Drive-Based Motivation for Coordination of Limit Cycle Behaviors
DateFriday, February 22, 2019 - 12:00pm
AbstractNavigation is often be considered a prototypical behavior for a robotic system. Constructing robots capable of complex behaviors requires developing a method for switching among possible behaviors, for example using a hybrid automaton. Recent work has developed an alternative approach using continuous dynamical systems that use an internal drive state to select the desired behavior. In one particular result, authors developed drive dynamics that result in trajectories where the robot repeatedly flows to one point attractor and then another, yielding a limit cycle where the robot patrols between two points. A further level of complexity arises when one seeks to create a system that switches between these basic limit cycles instead of the original point attractors. This work outlines the problem using the recently-developed drive-based dynamical framework. As a proof-of-concept we demonstrate the existence of an attracting set consisting of orbits that repeatedly flow between two canonical limit cycles (e.g., Hopf oscillators). This attracting set connecting limit cycle behaviors arises from a bifurcation depending on a family of parameters which is analogous to the bifurcation that produces the limit cycle connecting two point-attractor behaviors in previously-published system. Implications and next-steps in the case of arbitrary limit cycles are discussed.
Resonance-based mechanisms of generation of oscillations in networks of non-oscillatory neurons
DateFriday, February 22, 2019 - 3:00pm
AbstractSeveral neuron types have been shown to exhibit (subthreshold) membrane potential resonance (MPR), defined as the occurrence of a peak in their voltage amplitude response to oscillatory input currents at a preferred (resonant) frequency. MPR has been investigated both experimentally and theoretically. However, whether MPR is simply an epiphenomenon or it plays a functional role for the generation of neuronal network oscillations, and how the latent time scales present in individual, non-oscillatory cells affect the properties of the oscillatory networks in which they are embedded are open questions.

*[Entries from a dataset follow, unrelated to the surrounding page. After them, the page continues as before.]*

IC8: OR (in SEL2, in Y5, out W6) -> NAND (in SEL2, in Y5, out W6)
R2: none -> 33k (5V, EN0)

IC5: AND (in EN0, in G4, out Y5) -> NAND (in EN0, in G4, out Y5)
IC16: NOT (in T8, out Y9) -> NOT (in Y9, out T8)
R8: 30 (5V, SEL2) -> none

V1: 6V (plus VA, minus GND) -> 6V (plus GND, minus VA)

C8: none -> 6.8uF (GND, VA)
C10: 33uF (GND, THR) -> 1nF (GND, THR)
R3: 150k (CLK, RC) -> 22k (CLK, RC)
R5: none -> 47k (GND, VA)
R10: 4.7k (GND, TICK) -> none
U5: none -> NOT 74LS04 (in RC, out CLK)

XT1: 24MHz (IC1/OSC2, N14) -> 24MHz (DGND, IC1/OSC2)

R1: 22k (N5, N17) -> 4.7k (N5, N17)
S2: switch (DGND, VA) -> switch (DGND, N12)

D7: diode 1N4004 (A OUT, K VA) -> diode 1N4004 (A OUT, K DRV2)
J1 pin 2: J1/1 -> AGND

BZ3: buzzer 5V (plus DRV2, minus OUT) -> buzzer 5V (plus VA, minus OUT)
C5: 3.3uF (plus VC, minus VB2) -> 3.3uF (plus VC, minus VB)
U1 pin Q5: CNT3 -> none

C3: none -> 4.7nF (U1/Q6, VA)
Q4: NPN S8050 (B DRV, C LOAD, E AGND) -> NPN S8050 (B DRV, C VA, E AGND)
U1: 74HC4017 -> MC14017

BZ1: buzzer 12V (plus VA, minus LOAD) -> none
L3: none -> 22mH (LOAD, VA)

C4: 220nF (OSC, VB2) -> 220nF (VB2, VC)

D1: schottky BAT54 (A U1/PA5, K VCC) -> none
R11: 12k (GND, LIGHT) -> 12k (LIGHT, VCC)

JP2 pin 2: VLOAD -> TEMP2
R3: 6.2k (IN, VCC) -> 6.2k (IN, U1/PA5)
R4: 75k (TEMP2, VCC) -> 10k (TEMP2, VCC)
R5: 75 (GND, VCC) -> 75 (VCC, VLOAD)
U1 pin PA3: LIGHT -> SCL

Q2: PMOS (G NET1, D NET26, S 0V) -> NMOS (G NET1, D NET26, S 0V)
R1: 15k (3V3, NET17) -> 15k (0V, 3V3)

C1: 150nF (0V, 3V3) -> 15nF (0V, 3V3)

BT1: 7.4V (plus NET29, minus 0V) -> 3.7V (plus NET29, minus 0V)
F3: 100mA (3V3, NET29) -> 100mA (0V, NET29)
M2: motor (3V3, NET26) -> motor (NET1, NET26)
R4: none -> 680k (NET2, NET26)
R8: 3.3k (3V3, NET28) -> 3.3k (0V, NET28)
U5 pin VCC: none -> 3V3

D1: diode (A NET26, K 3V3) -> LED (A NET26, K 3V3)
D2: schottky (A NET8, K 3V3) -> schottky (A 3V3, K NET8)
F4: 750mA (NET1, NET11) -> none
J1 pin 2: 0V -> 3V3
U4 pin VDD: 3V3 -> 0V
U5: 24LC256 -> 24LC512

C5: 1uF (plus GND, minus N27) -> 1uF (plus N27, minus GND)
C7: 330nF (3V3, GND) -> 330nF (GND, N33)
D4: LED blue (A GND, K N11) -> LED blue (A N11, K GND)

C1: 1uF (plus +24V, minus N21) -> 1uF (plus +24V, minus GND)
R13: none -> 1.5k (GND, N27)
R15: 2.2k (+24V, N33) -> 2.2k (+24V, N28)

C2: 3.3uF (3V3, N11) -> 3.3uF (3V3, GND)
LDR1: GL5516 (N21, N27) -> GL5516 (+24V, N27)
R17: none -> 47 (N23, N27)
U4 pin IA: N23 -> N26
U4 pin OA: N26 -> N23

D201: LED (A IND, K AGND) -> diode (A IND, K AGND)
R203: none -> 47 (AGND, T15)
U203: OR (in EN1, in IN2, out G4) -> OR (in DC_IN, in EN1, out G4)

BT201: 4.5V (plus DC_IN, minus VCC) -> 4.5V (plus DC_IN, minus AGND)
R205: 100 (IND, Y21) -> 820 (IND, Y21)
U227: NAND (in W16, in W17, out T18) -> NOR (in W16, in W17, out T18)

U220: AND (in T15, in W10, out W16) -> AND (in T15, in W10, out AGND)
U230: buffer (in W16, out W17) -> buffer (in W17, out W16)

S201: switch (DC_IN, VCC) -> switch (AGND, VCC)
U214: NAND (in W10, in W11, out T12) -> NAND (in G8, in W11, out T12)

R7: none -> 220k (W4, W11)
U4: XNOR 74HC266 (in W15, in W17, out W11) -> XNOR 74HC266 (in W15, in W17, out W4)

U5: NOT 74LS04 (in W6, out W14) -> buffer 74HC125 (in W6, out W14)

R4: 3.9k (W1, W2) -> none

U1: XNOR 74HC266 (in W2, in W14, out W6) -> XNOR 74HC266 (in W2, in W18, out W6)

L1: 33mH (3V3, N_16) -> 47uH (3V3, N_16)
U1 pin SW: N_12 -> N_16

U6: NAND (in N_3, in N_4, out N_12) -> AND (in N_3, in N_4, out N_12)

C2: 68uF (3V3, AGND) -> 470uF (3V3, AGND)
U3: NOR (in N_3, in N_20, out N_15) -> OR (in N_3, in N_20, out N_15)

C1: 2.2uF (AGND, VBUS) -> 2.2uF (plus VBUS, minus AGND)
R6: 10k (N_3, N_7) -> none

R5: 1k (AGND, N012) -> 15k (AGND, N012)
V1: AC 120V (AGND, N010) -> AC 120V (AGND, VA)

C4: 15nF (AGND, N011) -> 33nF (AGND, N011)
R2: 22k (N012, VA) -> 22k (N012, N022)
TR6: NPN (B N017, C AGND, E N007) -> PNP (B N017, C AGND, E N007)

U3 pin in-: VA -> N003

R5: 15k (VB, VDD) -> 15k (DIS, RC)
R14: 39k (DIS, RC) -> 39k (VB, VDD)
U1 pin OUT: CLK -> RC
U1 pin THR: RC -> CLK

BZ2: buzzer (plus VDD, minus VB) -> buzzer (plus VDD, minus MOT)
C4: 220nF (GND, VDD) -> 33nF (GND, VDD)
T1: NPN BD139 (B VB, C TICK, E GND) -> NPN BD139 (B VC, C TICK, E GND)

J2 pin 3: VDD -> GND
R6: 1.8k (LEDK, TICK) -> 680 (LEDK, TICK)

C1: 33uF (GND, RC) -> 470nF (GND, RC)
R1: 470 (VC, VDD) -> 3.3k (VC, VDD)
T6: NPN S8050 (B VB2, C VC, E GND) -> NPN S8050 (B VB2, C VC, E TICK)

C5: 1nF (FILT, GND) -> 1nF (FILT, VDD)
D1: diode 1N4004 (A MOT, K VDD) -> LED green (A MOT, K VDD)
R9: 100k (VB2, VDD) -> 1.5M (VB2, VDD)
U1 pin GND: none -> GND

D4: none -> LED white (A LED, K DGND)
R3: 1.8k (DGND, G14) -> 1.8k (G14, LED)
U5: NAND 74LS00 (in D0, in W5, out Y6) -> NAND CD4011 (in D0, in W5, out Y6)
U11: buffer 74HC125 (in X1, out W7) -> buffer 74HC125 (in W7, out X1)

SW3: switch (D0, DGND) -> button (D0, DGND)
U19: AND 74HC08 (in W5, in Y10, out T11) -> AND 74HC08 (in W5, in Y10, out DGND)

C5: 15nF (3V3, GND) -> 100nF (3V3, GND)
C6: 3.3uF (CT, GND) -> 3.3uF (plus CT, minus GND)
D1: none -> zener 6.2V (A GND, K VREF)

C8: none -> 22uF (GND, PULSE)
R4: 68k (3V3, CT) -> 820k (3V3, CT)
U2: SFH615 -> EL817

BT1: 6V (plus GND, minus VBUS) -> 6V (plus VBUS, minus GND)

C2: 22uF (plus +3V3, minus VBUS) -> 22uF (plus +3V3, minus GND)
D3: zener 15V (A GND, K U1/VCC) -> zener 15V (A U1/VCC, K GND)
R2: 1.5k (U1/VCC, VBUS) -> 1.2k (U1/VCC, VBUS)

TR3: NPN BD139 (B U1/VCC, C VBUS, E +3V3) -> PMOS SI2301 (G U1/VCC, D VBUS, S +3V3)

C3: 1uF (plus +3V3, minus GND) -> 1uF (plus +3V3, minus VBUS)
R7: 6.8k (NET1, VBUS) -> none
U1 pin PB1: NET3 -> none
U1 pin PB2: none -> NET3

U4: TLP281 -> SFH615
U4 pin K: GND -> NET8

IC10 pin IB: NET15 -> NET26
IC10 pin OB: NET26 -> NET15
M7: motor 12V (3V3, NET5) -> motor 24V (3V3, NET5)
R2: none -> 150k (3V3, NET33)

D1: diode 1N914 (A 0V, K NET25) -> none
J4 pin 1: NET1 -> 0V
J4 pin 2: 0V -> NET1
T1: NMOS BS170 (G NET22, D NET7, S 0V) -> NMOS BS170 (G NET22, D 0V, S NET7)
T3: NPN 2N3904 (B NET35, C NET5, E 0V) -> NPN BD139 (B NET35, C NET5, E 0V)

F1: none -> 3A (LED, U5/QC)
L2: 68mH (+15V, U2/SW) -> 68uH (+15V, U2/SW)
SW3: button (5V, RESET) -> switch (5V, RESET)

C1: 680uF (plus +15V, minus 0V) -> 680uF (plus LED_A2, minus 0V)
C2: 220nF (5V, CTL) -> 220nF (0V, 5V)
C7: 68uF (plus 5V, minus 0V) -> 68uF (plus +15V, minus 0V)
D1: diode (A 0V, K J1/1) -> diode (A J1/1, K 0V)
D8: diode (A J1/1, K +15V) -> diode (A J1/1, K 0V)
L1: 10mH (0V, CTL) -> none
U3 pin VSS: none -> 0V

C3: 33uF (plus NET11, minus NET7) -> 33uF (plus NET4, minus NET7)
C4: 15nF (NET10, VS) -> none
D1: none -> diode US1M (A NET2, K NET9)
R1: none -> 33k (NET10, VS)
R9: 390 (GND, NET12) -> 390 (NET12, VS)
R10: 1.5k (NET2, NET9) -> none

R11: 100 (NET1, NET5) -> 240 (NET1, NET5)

We address these issues by investigating a minimal network model consisting of (i) a non-oscillatory linear resonator (band-pass filter) with 2D dynamics, (ii) a passive cell (low-pass filter) with 1D linear dynamics, and (iii) nonlinear graded synaptic connections (excitatory or inhibitory) with instantaneous dynamics. We demonstrate that (i) the network oscillations crucially depend on the presence of MPR in the resonator, (ii) they are amplified by the network connectivity, (iii) they develop relaxation oscillations for high enough levels of mutual inhibition/excitation, and (iv) the network frequency monotonically depends on the resonator’s resonant frequency. We explain these phenomena using a reduced adapted version of the classical phase-plane analysis that helps uncovering the type of effective network nonlinearities that contribute to the generation of network oscillations. Our results have direct implications for network models of firing rate type and other biological oscillatory networks (e.g, biochemical, genetic).